Pavel Latushka: Deputy head of the United Transitional Cabinet of Belarus, Head of the Anti-Crisis Management, Ambassador

On November 29, 2023, Lukashenko traveled to the United Arab Emirates, announcing a series of meetings with African leaders. He stated, "You all must understand that this is a far arc of our cooperation, but this does not mean far countries. We have good relations with some of them, including trade and economic relations."

So, what are these trade and economic relations with the "far arc" countries, and who benefits from them? At first glance, it may seem that Belarus and its citizens benefit from these relations. However, this would only be the case if the Belarusian economy were "the economy of a healthy person" and not "the economy of a smoker."

Belarusian state-owned enterprises are supposed to supply their products directly to the markets of the Middle East and Africa and receive foreign currency for their exports. The profits would then go to the state and be redistributed among citizens through taxes. However, the reality is different.
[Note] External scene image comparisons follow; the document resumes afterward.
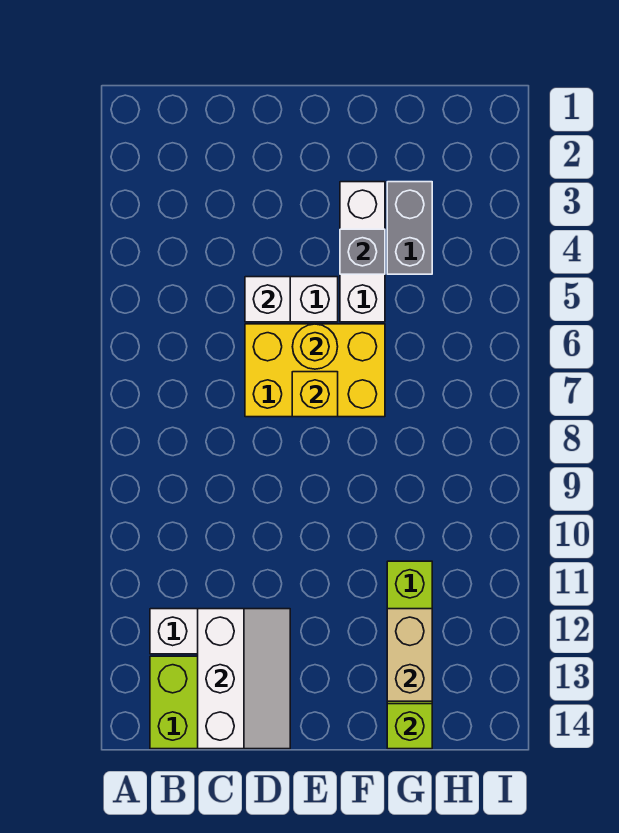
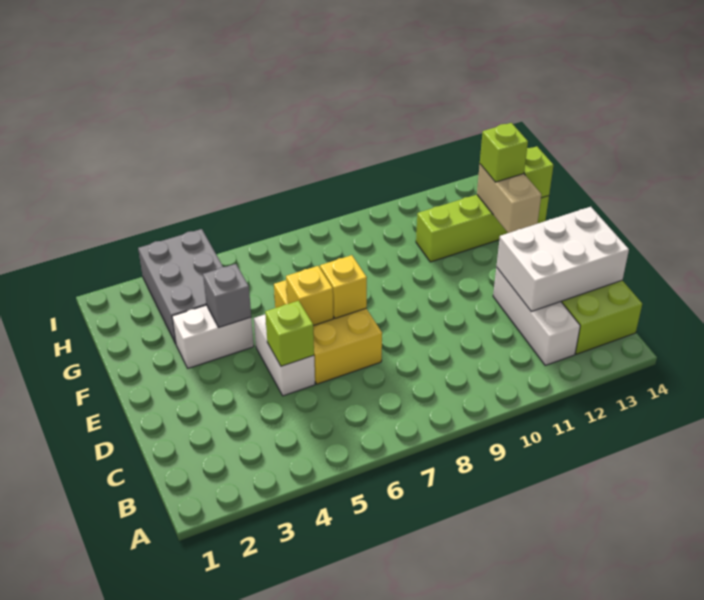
white slope C12:D14 level 2 top C -> white brick C12:D14 level 2
white brick D5 level 2 -> lime brick D5 level 2
yellow round brick E6 level 2 -> yellow brick E6 level 2
white brick F3:F5 level 1 -> white brick F3:F4 level 1
grey brick G3:G4 level 1 -> grey brick G3:I4 level 1
tan brick G12:G13 level 2 -> tan brick F13:G13 level 2
none -> lime brick G13 level 3

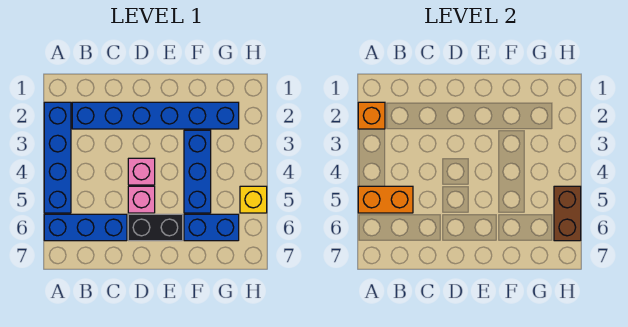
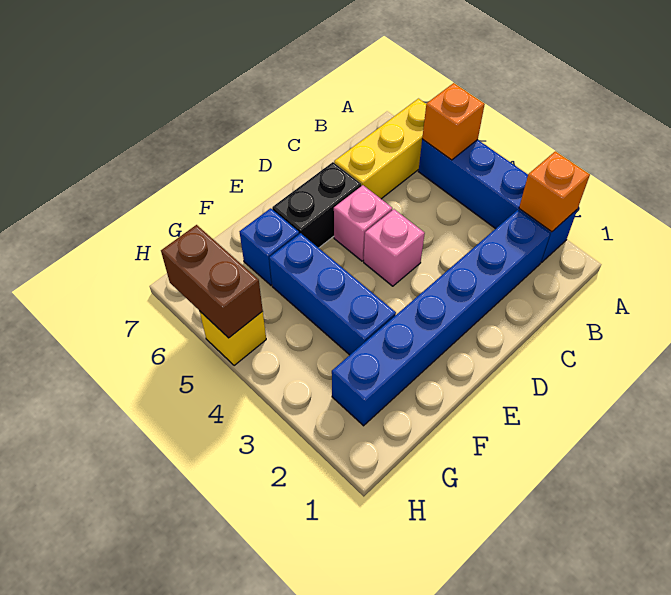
orange brick A5:B5 level 2 -> orange brick A5 level 2
blue brick A6:C6 level 1 -> yellow brick A6:C6 level 1
blue brick F6:G6 level 1 -> blue brick F6 level 1

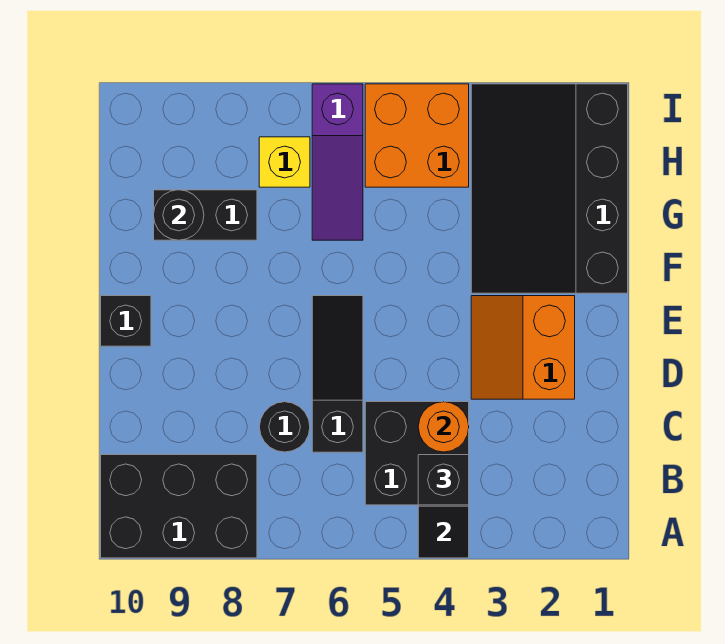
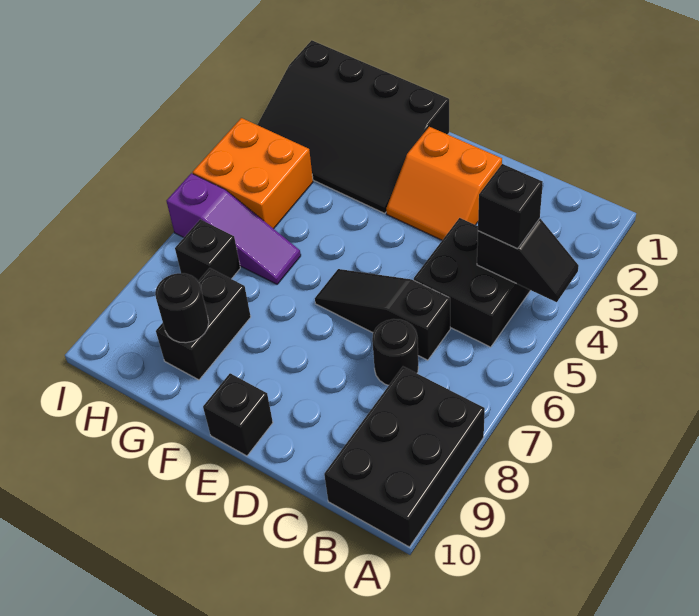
orange round brick C4 level 2 -> none
yellow brick H7 level 1 -> black brick H7 level 1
State-owned enterprises do not directly supply their products to the "far arc" countries. Instead, they go through a mysterious private company called AFTRADE DMCC, registered not in Minsk or Shklov but in sun-lit Dubai. Consequently, the proceeds from the sale of goods produced by Belarusian state-owned enterprises do not benefit them. Instead, the funds end up in the accounts of this peculiar office, which is associated with notorious individuals such as Alexander Zingman, Viktor Sheiman, and, of course, Lukashenko himself.

As a result, Belarusian state-owned enterprises receive only meager returns after the revenue is funneled through this shell company. This is the fundamental principle of Lukashenko's system: Belarusians work hard to create goods and produce products, but it is Lukashenko and his associates who reap the majority of the benefits.

Therefore, sanctions primarily affect businessmen who profit the most from the sale of Belarusian products, including both natural resources and goods created through the mental and physical labor of Belarusians. Ordinary citizens, contrary to propaganda, are not the primary target of these sanctions.

One might wonder if imported goods from Africa and Asia satisfy the needs of Belarusians. Lukashenko often talks about establishing new production facilities in African countries and providing support and assistance, particularly in technology.

However, the reality is that Lukashenko, with his like-minded associates, engages in mining activities there, including gold, diamonds, and oil. These activities are not organized by the state or the Republic of Belarus but by private companies established by Lukashenko's trusted individuals. The proceeds from the sale of these resources do not benefit the budget or ordinary Belarusians but rather flow into Lukashenko's pockets, his family, and his inner circle.

This is the nature of trade and economic cooperation with the countries in the "far arc." So why did Lukashenko go to Dubai under the pretense of attending a climate summit? Does anyone genuinely believe he cares about environmental and climate issues? Lukashenko is skilled at creating such illusions. Throughout his decades of rule, he has been responsible for a series of environmental disasters, including the Svetlogorsk pulp and paper plant, the Brest battery plant, the Ostrovets nuclear power plant, and periodic issues such as discolored or foul-smelling water in Belarusian cities and waste discharges into rivers.

Lukashenko's visit to Dubai was not about addressing environmental and climate concerns. His goal was to sort out his ill-gotten gains, redistribute his financial flows, and maintain control over his numerous businesses in the countries of the so-called "far arc." These are businesses built at the expense of Belarusian citizens and to their detriment. Additionally, he sought to establish new schemes to evade the sanctions imposed on his regime.